Bei der Schilderung betroffener Anlagen Dritter (Seite 35, 36) fehlt sowohl die Bebauung auf dem ehemaligen Nordbahnhofsgelände (B-Plan I-52a), wie auch die bereits genehmigte Bebauung in der Invalidenstraße 116- 119, die durch das Vorhaben mit seiner Verdreifachung des Kfz-Verkehrs und Versiebenfachung des Lkw-Verkehrs gefährdet ist. Den Ausführungen zur Umweltverträglichkeit des Vorhabens (Seite 38-45) ist entschieden entgegen zu treten, was hier in der Einwendung zunächst nur beispielhaft geschehen soll:
- Die Behauptung, durch Maßnahmen der Lärmvorsorge sei sichergestellt, dass Menschen in Wohn-, Schlaf- und Arbeitsräumen keinen Beeinträchtigungen ausgesetzt sind (Seite 41), ist nicht haltbar. Insbesondere die ganztägig in den Geschäften entlang der Invalidenstraße beschäftigten Personen können durch passive Schutzmaßnahmen nicht geschützt werden. Alle anderen können nur unzureichend geschützt werden. Der Schutz entfällt nicht nur beim Öffnen der Fenster, sondern auch bei Nutzung von Balkonen und Terrassen, Hofinnenbereichen etc.. Gegen Grenzwertüberschreitungen bei Luftschadstoffen ist kein effektiver Schutz möglich. Insbesondere die hohen Stickstoffdioxidgrenzwertüberschreitungen können nicht ohne weiteres durch Filter beseitigt werden. Auch insoweit gilt aber, dass insbesondere die Geschäftsräume des Einzelhandels entlang der Invalidenstraße, die Gastronomieräume etc. gar nicht geschützt werden können.
- Damit ist aber die Grundannahme, dass das Schutzgut Mensch nicht in einem absolut unvertretbaren Maße beeinträchtigt wird, falsch.
- Auch die Lichteinwirkungen werden nicht bzw. nicht zutreffend bewertet. So ist etwa das Honigmond Garden Hotel in der Invalidenstraße 122 durch direkt auf das Hotel zukommenden Verkehr einer Hauptverkehrsstraße erheblich durch Lichtimmissionen beeinträchtigt. Die Aufenthaltsräume des Hotels befinden sich zum Teil im Souterrain, das zukünftig in unvertretbarem Maße den Lichtimmissionen von der Caroline-Michaelis-Straße ausgesetzt sein wird. Effektive Schutzmaßnahmen sind hier kaum möglich, da Aufenthaltsräume ohne Tageslicht nicht akzeptiert werden.

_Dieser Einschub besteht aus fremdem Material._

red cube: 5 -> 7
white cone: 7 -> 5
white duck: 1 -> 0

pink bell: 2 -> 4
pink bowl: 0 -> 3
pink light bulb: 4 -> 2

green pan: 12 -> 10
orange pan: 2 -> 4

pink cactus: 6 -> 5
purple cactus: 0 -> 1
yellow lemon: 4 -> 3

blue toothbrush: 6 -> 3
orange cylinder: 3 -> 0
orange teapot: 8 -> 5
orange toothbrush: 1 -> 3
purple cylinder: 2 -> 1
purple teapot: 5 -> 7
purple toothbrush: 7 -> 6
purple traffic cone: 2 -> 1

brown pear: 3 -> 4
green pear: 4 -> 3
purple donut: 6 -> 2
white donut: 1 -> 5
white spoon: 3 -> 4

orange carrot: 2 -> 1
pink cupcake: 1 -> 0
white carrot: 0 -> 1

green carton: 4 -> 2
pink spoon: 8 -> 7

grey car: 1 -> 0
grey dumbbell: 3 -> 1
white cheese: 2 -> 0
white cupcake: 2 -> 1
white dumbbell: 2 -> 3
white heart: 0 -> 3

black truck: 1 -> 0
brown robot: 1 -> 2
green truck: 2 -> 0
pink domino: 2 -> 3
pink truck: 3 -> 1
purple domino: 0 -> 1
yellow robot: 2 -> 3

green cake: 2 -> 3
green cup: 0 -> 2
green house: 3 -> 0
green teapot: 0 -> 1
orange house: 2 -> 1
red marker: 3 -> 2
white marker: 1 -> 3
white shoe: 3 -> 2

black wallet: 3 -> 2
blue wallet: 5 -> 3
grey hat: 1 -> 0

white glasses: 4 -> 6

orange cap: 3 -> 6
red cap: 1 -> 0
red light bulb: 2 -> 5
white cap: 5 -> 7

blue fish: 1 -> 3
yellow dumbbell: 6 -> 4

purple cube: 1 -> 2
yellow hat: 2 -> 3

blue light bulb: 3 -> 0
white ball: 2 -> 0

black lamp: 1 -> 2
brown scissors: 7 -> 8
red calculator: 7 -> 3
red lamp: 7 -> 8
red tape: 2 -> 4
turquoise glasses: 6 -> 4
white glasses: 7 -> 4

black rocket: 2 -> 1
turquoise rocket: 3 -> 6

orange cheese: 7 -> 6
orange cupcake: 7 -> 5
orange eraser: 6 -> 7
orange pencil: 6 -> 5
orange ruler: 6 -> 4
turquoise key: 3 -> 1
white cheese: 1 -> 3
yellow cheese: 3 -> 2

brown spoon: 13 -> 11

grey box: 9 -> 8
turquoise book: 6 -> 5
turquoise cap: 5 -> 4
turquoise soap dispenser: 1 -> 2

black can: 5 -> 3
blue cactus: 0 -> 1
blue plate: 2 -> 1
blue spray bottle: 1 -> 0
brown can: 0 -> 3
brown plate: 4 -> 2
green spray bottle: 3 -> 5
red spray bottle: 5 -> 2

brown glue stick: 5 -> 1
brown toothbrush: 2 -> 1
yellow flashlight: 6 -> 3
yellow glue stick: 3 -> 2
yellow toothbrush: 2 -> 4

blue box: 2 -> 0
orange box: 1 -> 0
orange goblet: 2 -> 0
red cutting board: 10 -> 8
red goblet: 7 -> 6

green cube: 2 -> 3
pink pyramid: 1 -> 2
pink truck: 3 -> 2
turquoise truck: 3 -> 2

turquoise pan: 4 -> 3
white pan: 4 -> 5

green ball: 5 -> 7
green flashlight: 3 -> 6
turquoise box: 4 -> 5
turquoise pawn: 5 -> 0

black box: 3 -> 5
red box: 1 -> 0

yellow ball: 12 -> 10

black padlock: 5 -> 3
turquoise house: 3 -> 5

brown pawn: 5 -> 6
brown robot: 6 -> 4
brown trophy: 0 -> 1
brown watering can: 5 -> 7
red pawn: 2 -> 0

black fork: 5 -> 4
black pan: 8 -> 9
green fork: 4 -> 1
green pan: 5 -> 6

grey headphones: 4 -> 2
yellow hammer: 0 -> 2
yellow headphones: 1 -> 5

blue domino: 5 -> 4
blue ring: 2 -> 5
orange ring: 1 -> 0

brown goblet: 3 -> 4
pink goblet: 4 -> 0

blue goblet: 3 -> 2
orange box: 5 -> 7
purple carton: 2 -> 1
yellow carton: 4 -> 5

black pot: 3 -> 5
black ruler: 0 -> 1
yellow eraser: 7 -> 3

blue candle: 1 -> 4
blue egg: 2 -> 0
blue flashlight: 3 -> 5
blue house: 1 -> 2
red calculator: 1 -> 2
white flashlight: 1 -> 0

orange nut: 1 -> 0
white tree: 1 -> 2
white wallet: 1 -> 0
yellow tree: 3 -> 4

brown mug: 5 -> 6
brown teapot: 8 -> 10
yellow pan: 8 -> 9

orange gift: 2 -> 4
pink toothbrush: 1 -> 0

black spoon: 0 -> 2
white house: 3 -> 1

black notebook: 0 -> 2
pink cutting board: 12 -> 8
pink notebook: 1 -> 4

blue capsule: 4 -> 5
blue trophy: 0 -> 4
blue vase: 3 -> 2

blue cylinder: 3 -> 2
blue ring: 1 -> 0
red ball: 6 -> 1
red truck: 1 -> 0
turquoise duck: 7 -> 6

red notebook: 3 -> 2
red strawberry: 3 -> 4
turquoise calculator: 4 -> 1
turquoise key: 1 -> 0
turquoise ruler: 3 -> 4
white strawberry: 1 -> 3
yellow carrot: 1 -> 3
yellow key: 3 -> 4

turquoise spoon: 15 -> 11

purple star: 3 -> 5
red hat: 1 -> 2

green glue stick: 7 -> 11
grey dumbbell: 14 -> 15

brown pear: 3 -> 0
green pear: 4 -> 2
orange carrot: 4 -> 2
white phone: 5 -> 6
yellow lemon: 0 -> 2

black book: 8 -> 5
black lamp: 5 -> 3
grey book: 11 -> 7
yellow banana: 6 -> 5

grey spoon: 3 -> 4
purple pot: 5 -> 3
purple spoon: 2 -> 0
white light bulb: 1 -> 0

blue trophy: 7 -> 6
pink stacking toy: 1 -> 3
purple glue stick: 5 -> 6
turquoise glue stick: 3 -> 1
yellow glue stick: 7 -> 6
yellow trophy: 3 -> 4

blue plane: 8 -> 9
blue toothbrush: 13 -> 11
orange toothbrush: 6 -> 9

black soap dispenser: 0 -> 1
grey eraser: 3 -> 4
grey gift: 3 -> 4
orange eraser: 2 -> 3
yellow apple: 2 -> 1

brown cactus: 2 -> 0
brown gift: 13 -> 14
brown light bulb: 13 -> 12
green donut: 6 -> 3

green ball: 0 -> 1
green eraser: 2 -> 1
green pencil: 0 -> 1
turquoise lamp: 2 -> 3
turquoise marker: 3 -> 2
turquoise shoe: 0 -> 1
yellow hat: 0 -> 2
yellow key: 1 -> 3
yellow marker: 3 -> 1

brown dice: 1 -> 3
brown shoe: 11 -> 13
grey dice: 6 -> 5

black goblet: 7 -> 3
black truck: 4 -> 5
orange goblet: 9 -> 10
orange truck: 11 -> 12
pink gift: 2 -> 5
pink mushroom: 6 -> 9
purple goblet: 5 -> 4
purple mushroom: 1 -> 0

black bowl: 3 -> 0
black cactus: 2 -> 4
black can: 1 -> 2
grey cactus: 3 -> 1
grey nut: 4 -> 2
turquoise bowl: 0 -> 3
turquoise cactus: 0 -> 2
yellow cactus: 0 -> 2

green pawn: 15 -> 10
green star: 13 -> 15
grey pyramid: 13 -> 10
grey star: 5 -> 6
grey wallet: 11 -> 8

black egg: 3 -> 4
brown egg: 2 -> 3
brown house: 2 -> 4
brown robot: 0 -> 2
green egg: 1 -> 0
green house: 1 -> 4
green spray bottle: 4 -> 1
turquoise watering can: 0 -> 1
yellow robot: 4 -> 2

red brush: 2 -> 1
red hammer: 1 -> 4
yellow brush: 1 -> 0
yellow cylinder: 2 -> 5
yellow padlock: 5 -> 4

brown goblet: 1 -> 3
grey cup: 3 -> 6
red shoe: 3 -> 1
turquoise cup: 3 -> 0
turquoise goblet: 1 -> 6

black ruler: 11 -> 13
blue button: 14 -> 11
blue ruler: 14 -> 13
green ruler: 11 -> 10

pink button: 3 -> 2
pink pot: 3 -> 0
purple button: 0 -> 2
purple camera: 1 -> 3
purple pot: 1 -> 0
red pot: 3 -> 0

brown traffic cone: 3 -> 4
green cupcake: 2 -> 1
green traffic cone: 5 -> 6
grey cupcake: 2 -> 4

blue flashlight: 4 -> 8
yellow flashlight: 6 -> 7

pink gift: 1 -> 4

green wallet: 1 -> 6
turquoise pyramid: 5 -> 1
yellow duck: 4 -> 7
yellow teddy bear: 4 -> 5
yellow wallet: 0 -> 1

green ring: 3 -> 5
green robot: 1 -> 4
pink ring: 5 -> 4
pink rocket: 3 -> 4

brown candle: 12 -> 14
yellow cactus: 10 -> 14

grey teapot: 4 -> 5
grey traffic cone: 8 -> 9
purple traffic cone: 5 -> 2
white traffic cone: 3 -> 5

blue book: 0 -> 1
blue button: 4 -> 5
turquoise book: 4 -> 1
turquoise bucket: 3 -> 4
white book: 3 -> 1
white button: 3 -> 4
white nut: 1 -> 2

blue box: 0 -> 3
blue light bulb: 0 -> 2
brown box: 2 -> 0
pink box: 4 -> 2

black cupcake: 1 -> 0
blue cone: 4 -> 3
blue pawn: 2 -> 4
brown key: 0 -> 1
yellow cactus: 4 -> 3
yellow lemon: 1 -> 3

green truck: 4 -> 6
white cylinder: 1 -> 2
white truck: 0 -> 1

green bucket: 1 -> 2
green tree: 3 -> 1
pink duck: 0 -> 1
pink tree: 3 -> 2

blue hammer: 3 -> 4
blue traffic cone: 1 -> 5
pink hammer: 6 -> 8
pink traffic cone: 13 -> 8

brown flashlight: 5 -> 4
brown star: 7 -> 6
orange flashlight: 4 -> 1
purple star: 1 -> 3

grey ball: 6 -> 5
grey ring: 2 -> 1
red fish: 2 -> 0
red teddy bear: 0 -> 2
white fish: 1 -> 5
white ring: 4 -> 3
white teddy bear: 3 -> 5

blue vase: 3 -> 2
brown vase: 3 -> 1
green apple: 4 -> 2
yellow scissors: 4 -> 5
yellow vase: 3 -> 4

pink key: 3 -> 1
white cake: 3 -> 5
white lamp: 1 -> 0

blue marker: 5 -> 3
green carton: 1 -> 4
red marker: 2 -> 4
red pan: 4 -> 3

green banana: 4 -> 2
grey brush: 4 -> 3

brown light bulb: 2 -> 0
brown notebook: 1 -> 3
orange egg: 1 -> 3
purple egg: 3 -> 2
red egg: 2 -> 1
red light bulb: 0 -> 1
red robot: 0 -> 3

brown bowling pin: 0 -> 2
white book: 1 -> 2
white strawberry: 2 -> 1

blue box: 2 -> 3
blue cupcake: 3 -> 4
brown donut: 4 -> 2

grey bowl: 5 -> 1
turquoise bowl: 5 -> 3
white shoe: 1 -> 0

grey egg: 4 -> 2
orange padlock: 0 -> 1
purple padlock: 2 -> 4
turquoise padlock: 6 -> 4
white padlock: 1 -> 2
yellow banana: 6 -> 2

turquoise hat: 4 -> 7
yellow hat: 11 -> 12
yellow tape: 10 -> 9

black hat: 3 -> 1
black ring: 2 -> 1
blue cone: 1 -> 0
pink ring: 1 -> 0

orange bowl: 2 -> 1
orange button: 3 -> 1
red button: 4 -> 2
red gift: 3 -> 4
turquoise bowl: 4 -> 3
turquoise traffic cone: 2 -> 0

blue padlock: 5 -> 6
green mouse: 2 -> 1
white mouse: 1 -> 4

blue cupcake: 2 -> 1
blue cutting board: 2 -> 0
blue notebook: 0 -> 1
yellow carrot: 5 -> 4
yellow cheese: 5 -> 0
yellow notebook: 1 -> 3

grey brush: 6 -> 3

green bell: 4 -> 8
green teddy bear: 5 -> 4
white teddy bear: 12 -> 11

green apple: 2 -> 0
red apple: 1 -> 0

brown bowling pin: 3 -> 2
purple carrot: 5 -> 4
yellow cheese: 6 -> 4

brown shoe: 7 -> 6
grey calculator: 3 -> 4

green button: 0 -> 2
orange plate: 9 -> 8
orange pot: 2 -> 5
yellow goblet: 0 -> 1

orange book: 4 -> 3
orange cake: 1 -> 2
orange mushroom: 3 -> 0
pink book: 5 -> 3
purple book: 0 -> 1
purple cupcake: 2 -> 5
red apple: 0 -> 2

- Die starken Beeinträchtigungen der freizeitgenutzten Außenbereiche etwa im Bereich der „Plansche“ an der Eichendorffstraße oder bei den Vorgärten der Museen ist völlig unzureichend. Die Menschen sind hier gesundheitsgefährdenden Belastungen ausgesetzt. Schutzmaßnahmen werden nicht erwogen.
- Enttäuschend sind insbesondere auch die Ausführungen zur Bewältigung der extrem hohen Lärmgrenzwertüberschreitungen, der extrem hohen Luftschadstoffgrenzwertüberschreitungen und der Belastungen durch Erschütterungen und Körperschall. Hierauf wird in gesonderten Abschnitten näher eingegangen.
Beim Erläuterungsbericht ist jedoch darauf einzugehen, dass im Rahmen des Vorhabens eine stadt- und umweltverträglichere Variante des Vorhabens überhaupt nicht erörtert wird: Die gesonderte Führung der Straßenbahn in eigenem Gleisbett als Rasengleis oder „Moosgleis“ mit Filterfunktion nicht nur für Lärm (extreme Lärmminderung in Höhe von 7 dB (A) durch Rasengleis) sondern auch im Bereich der Luftschadstoffe, unter gleichzeitiger Führung des Kfz-Verkehrs auf zwei Spuren durch die Invalidenstraße (eine Spur je Richtung oder Einrichtungsverkehr) und damit – wie etwa auch vom Bezirk Mitte gefordert – Begrenzung des Verkehrsaufkommens auf ein evtl. noch stadt- und umweltverträgliches Maß. Das dreifache des heutigen Kfz-Verkehrsaufkommens und das siebenfache des Lkw-Aufkommens ist in der Invalidenstraße schlicht nicht unterzubringen!